From this review of the practice, as to claims in proceedings in rem, it is obvious that the objection now relied on, however apparent it might be from the evidence disclosed upon the record, could not be insisted on as matter of error. In a strict sense, however, this being a writ of error upon an exchequer information tried by a jury, the evidence given at the trial is not properly before us; and as a common law proceeding, the affidavit of Mr. Henner constitutes no part of the record. But, even if that affidavit were admissible, and the objection were now open, it is by no means clear, that it would be available. The property was by the consent of Hall sold and conveyed to Messrs. Hazard & Williams, in trust for himself. If that conveyance was fraudulent as to creditors, it was not absolutely void, and only voidable by them. And, at all events, we cannot but see that they had full authority to interpose this claim, by the consent of the real owner; and the irregularity, if any, prejudices no adverse right, and interferes with no rule of justice.
The judgment of the District Court must therefore be affirmed.
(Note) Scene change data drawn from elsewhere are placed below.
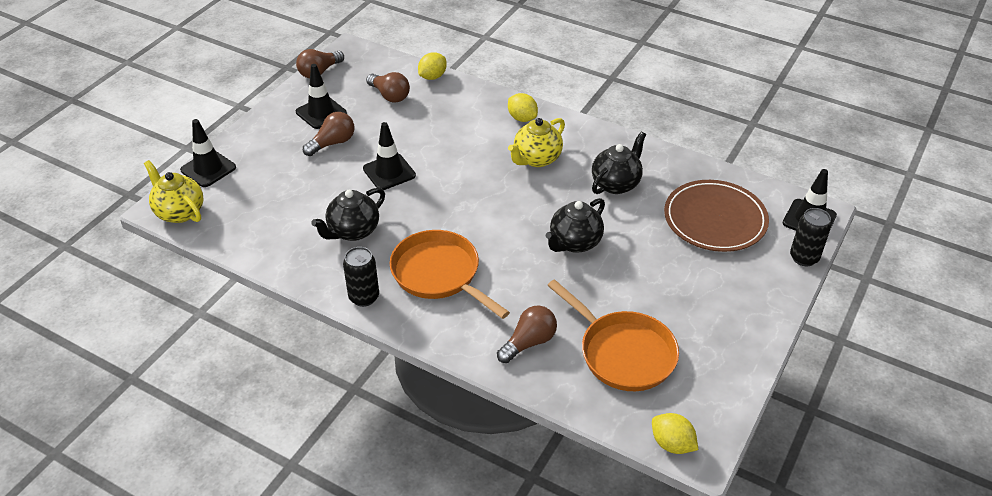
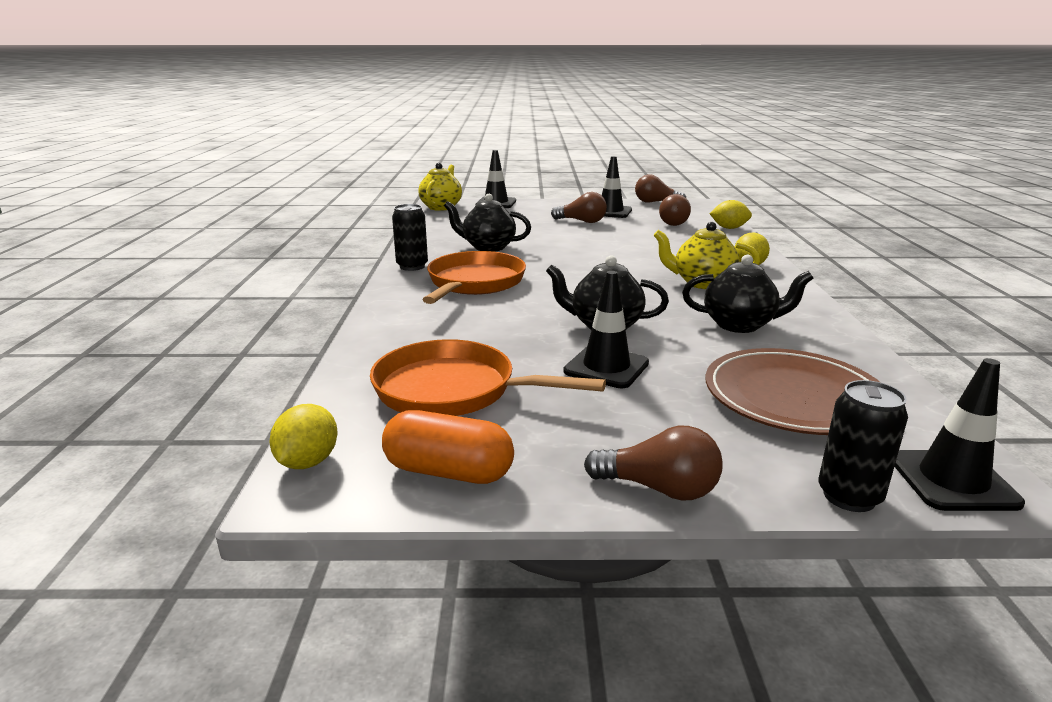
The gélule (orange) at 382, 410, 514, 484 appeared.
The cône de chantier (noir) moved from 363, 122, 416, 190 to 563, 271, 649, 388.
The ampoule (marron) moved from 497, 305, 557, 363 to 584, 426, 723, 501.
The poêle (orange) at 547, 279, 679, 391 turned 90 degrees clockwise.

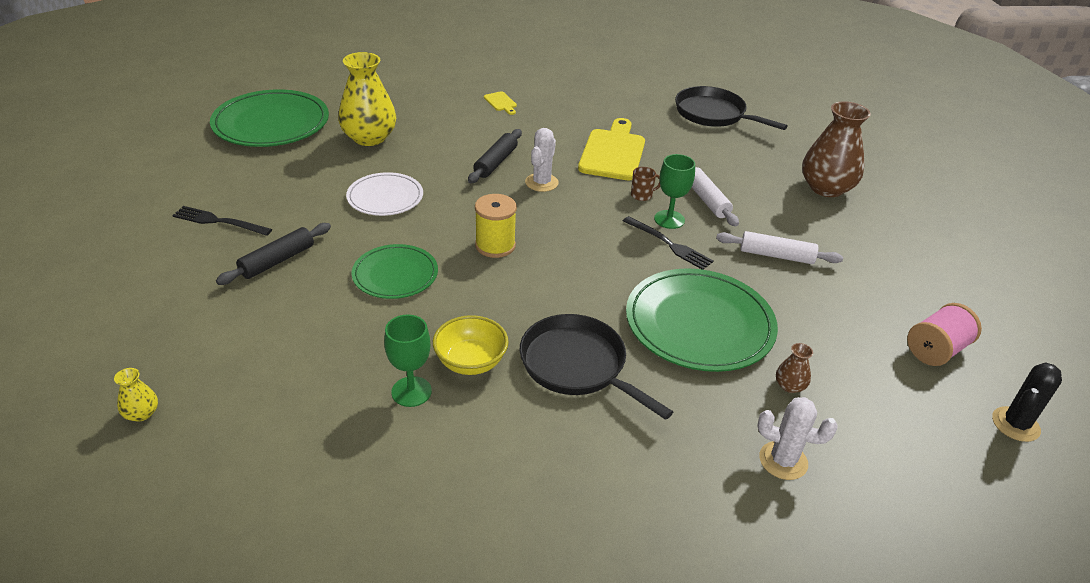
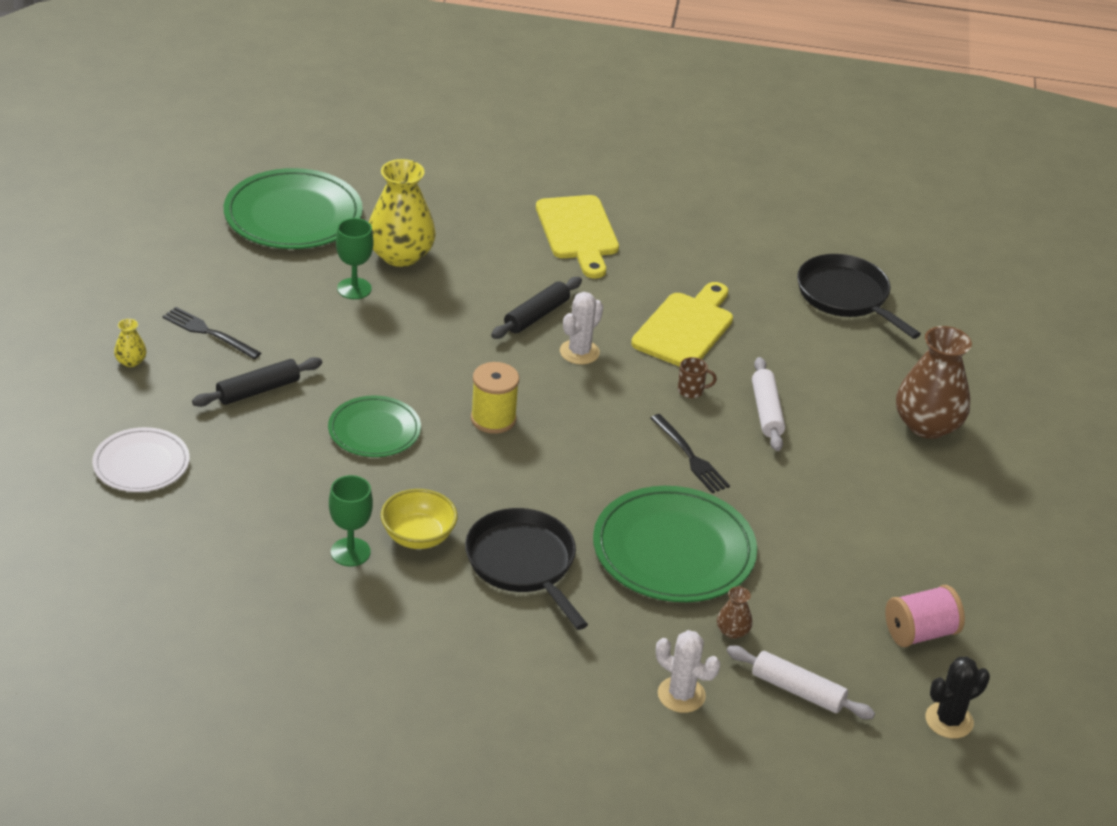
The vase (jaune) moved from 114, 368, 158, 422 to 114, 319, 147, 367.
The assiette (blanc) moved from 346, 172, 423, 216 to 92, 427, 190, 492.
The verre à pied (vert) moved from 654, 154, 695, 229 to 336, 218, 374, 299.
The rouleau à pâtisserie (blanc) moved from 716, 231, 843, 264 to 727, 645, 875, 719.
The planche à découper (jaune) at 484, 91, 517, 115 changed to 2.27 times the size.

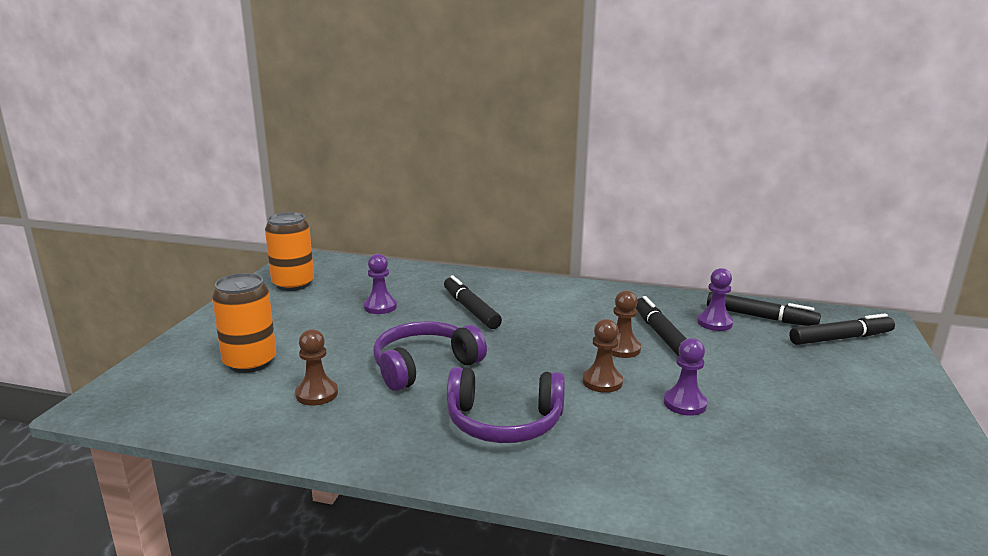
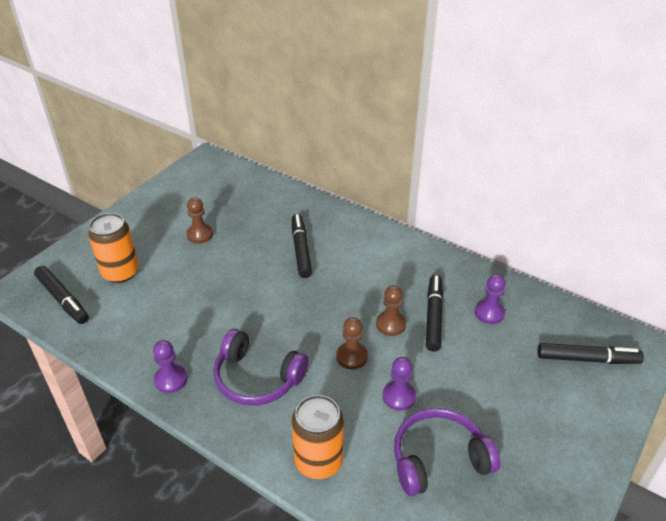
The canette (orange) moved from 265, 212, 314, 291 to 292, 395, 344, 479.
The pion (marron) moved from 295, 329, 338, 406 to 186, 198, 213, 244.
The pion (violet) moved from 364, 254, 397, 314 to 153, 340, 187, 393.
The casque audio (violet) moved from 373, 321, 487, 391 to 394, 408, 501, 496.
The feutre (noir) moved from 707, 291, 821, 326 to 34, 266, 89, 324.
But a certificate of probable cause of seizure will be granted, as such probable cause is not denied to exist, and indeed is apparent from the verdict of the first jury.
This cause came on, &c. on consideration whereof, It is considered and adjudged by this Court, that there is no error in the judgment of the said District Court of Louisiana in the premises, and that the same be and hereby is affirmed. And it is further ordered and adjudged, that there was a reasonable cause of seizure of the wines, and promises set forth, in the information, and that a certificate thereof be entered of record accordingly; and that the cause be remanded with directions to the District Court of Louisiana to make restitution to the claimants, and otherwise proceed in the premises, according to law.